Herself is an inspiring movie about perseverance and never giving up. The main character Sandra finds herself in unimaginably difficult situations and consistently finds ways to overcome them. The film begins with Sandra escaping the clutches of her abusive partner. From there the road remains difficult as she struggles to find shelter and income to raise her two daughters. The temptation to return to her former partner, which would include a roof over her head, is there but there are constant reminders of his abusive nature. The film does a great job of touching on spousal abuse without focusing too much on it since many different films have already covered that subject. Instead it chooses to focus on the inspirational aspects such as Sandra’s choice to build a house for herself and her daughters. The film also directly asks questions that society is starting to ask about themselves and other prominent figures. Questions such as, Why women are asked why they stay with their abusive partners as opposed to asking the question why the partners are being abusive in the first place. Cancel culture and the law has caught up to some of these famous icons with abusive tendencies.
The film contains great performances and writing. Clare Dunne does a magnificent job playing Sandra, a mother who must find a way to provide food and shelter for her two daughters while healing from an injury caused by spousal abuse. She continues to try to keep things peaceful and civil with her former partner while sharing custody. Clare also co-wrote the emotional film. Clare does a fantastic job at showing how strong Sandra stays throughout all of the tumultuous times but also shows moments of emotion and vulnerability when the kids aren’t around. Harriet Walter also gives an outstanding performance as Peggy, one of Sandra’s biggest supporters.
Herself contains some outstanding writing when it comes to dialogue and plot. The dialogue was gripping and the plot contained some good twists to keep it interesting. The film has many layers. On the surface, it depicts a mother trying to recover from the trauma of abuse and literally build a house for her children.. The house represents what the family’s life can be as well as the safety, security and stability it would provide. You also see the effects of abuse not only on Sandra herself, but on her kids as well. At times the kids are scared of their father. Although it would be easier financially to get back together with her partner, Sandra knows it would not be a good situation long-term for her or her daughters.

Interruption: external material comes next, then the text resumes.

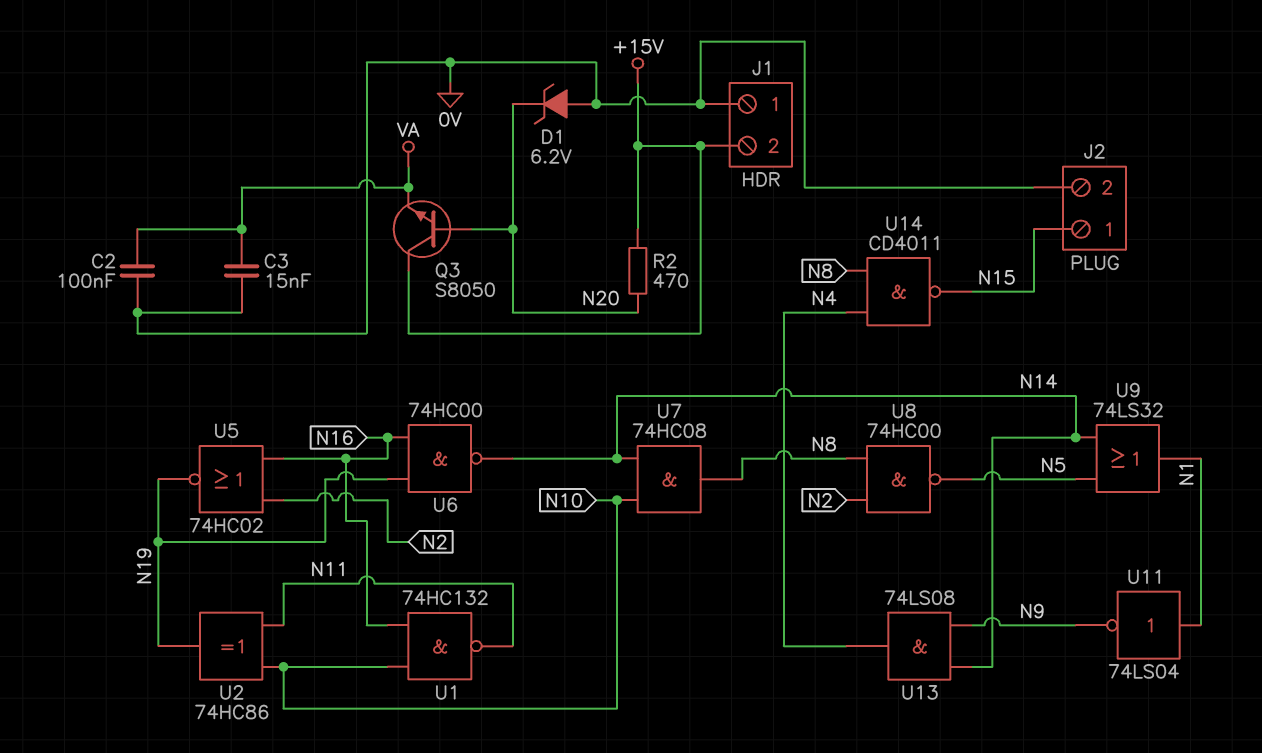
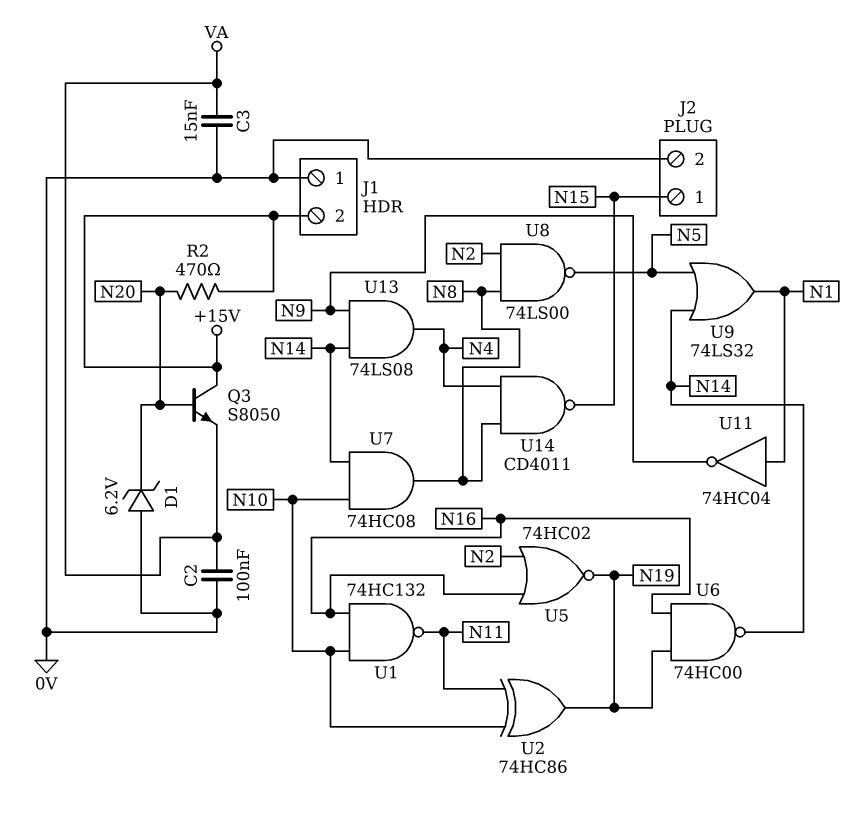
U8: NAND 74HC00 (in N2, in N8, out N5) -> NAND 74LS00 (in N2, in N8, out N5)
U11: NOT 74LS04 (in N1, out N9) -> NOT 74HC04 (in N1, out N9)

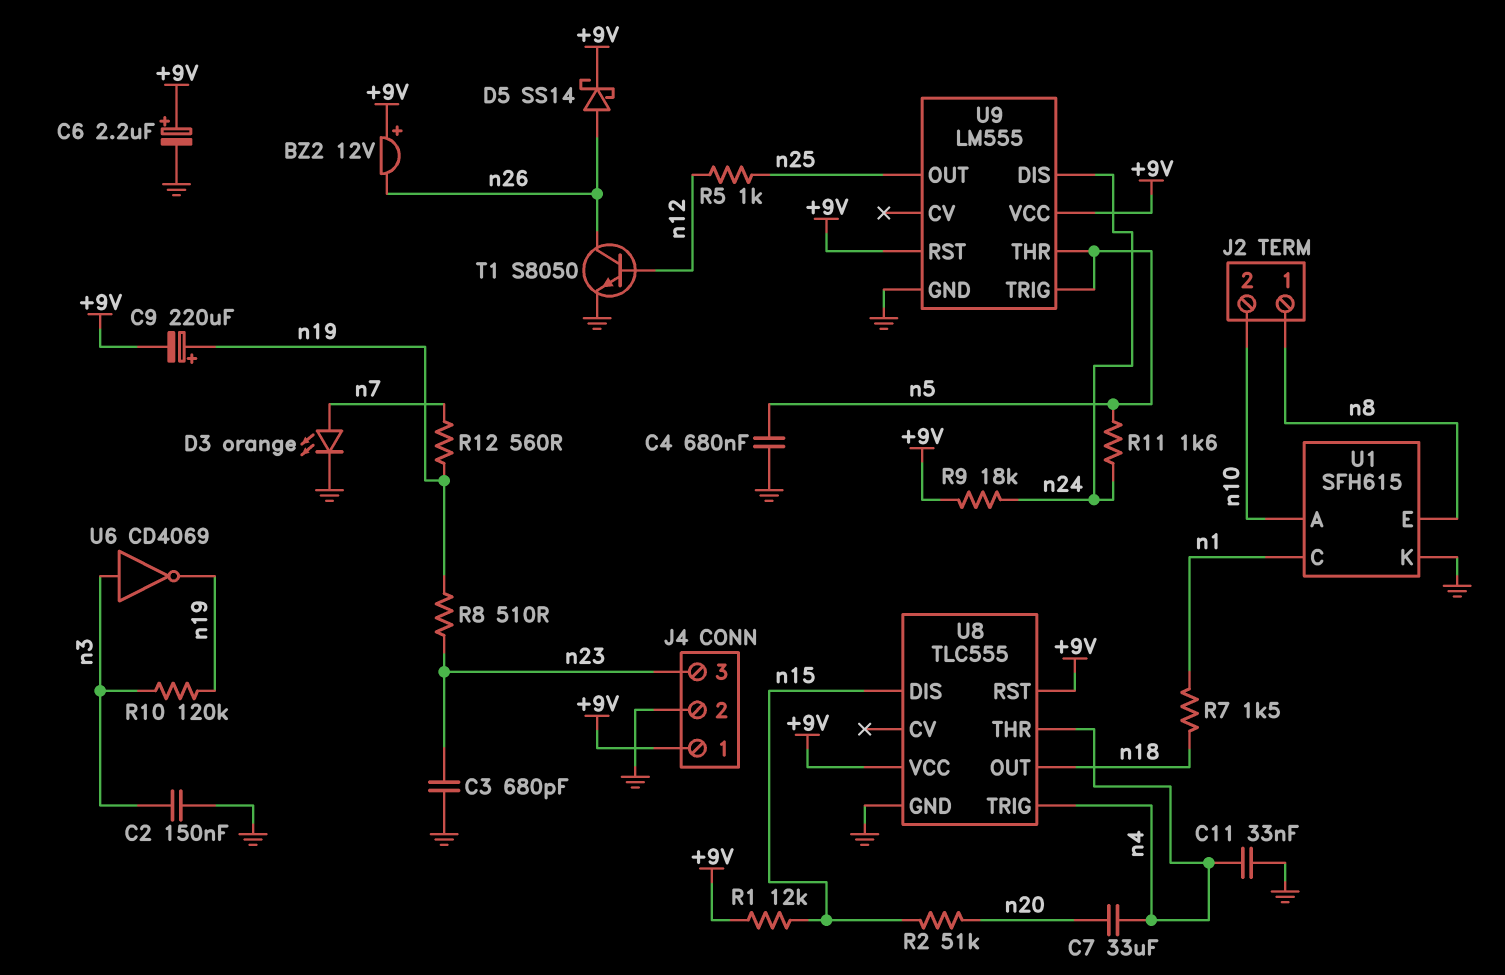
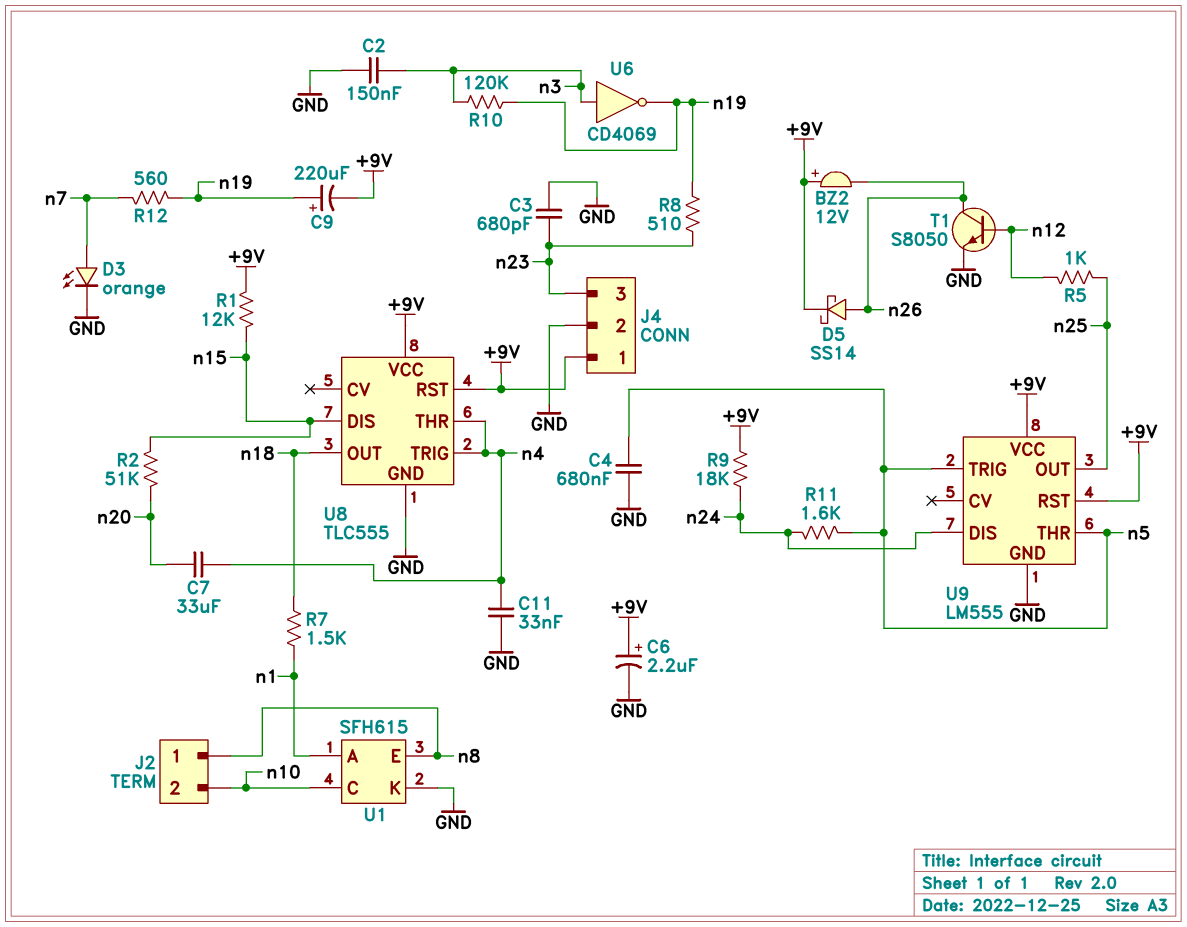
U1 pin A: n10 -> n1
U1 pin C: n1 -> n10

Herself was featured at the Sundance Film Festival in 2020 and was acquired by Amazon Studios. It certainly has a typical indie film feeling to it but that’s not to say it’s not gripping. It certainly does a good job of holding the audience’s attention despite the plot being about building a house. What sets this film apart from other films about spousal abuse is its ability to ask the tough questions and confront things head on, while also not letting the abuse be the main focus of the film. Herself is a fantastic independent film with a lot to say. I wouldn’t say it is a must-see but if you are a fan of independent cinema I would certainly recommend it, Overall the plot held my attention but felt like a stereotypical indie flick until the end, where it managed to shake things up. The film has an ending that I didn’t expect, making the movie much better than it would have been without it. Herself achieves the perfect mix of heart-breaking and inspiring while managing to stay relevant.